Russell would have lunch and dinner with Viv when TSE was working: "This was to prove a less than ideal arrangement, however, since, on one occasion...Russell broke his self-imposed vow of paternalism and acceding, perhaps to her requests made love to Vivienne--at least this is what he claimed in a letter to his mistress, Lady Constance Malleson. The experience, however, was 'hellish and loathsome. He disguised his antipathy and she seemed satisfied, but since then he had awful nightmares that strip his self-evasions'. He did not explain why it was quite so 'loathsome', although no doubt Viv's own physical problems had something to do with it. It was the pointless and messy end of what had been an intense but "platonic" relationship and the intimacy between Viv and Russell came to an end."

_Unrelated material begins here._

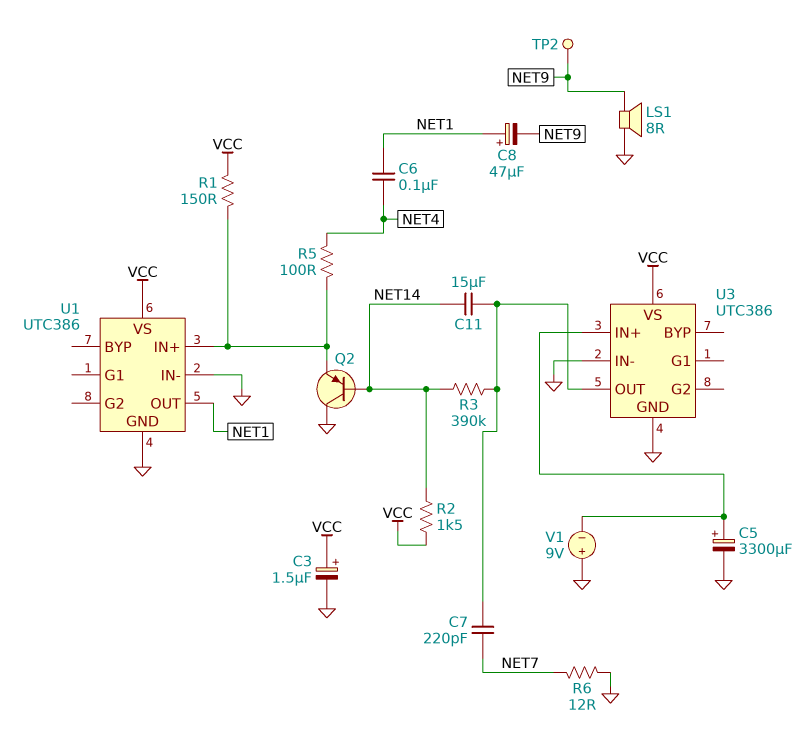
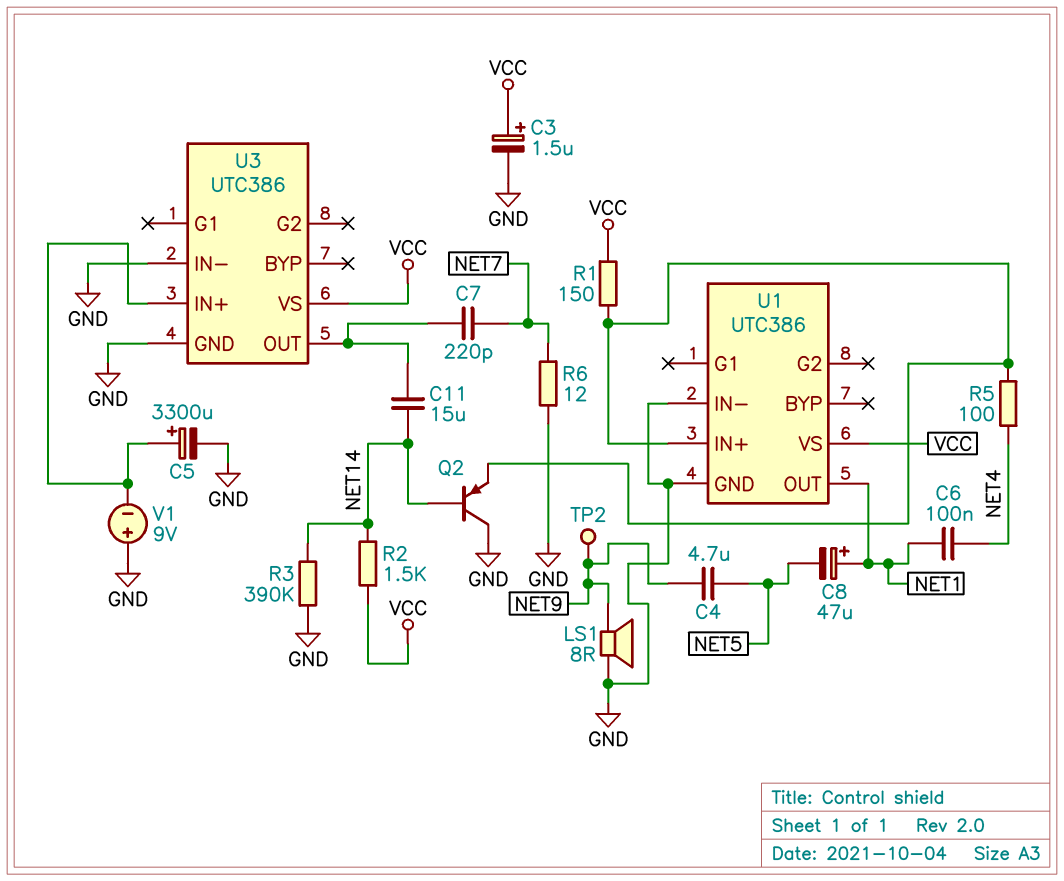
C4: none -> 4.7uF (NET5, NET9)
C8: 47uF (plus NET1, minus NET9) -> 47uF (plus NET1, minus NET5)
R3: 390k (NET14, U3/OUT) -> 390k (GND, NET14)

From Robert Sencourt's T.S. Eliot: A Memoir, pg. 59:

"Thus, at the time when Tom and Vivienne were [Russell's] guests, [Russell] had slipped out of a relationship with Lady Ottoline and had not yet entered into another. He mentions, too, that for a whole year he was looking for a woman to replace his former mistress, but without success. It was at this time that Russell became particularly close to the Eliot's. He was particularly taken with the vivacious and attractive Vivienne."

From T.S. Matthew's Great Tom: Notes towards the Definition of T.S. Eliot, pg. 47:

"Did Russell seduce Vivienne, and was Eliot, at least for a time, unaware of the fact? The probable answer to both questions, in the light of the circumstantial evidence and of the characters concerned is Yes. How could Vivienne, married only a few months and supposedly much in love with her husband, have taken part in so cruel an adultery? One possible answer is that she was a flirt, and flirts sometimes go too far, sometimes get themselves into situations they can't get out of; sometimes a determined seducer is one too many for them."

Some trivia about T.S.E....

Actress Meg Ryan's film production company is named Prufrock Pictures after her favorite poem.  The movie I.Q. was produced under Prufrock Pictures.

The Broadway musical Cats has songs based on Eliot's homage to felines Old Possum's Book of Practical Cats.

The 1994 movie Tom and Viv is based on the relationship between Eliot and his wife Vivienne Haigh-Wood starring Willem Dafoe as TSE and Miranda Richardson as Viv.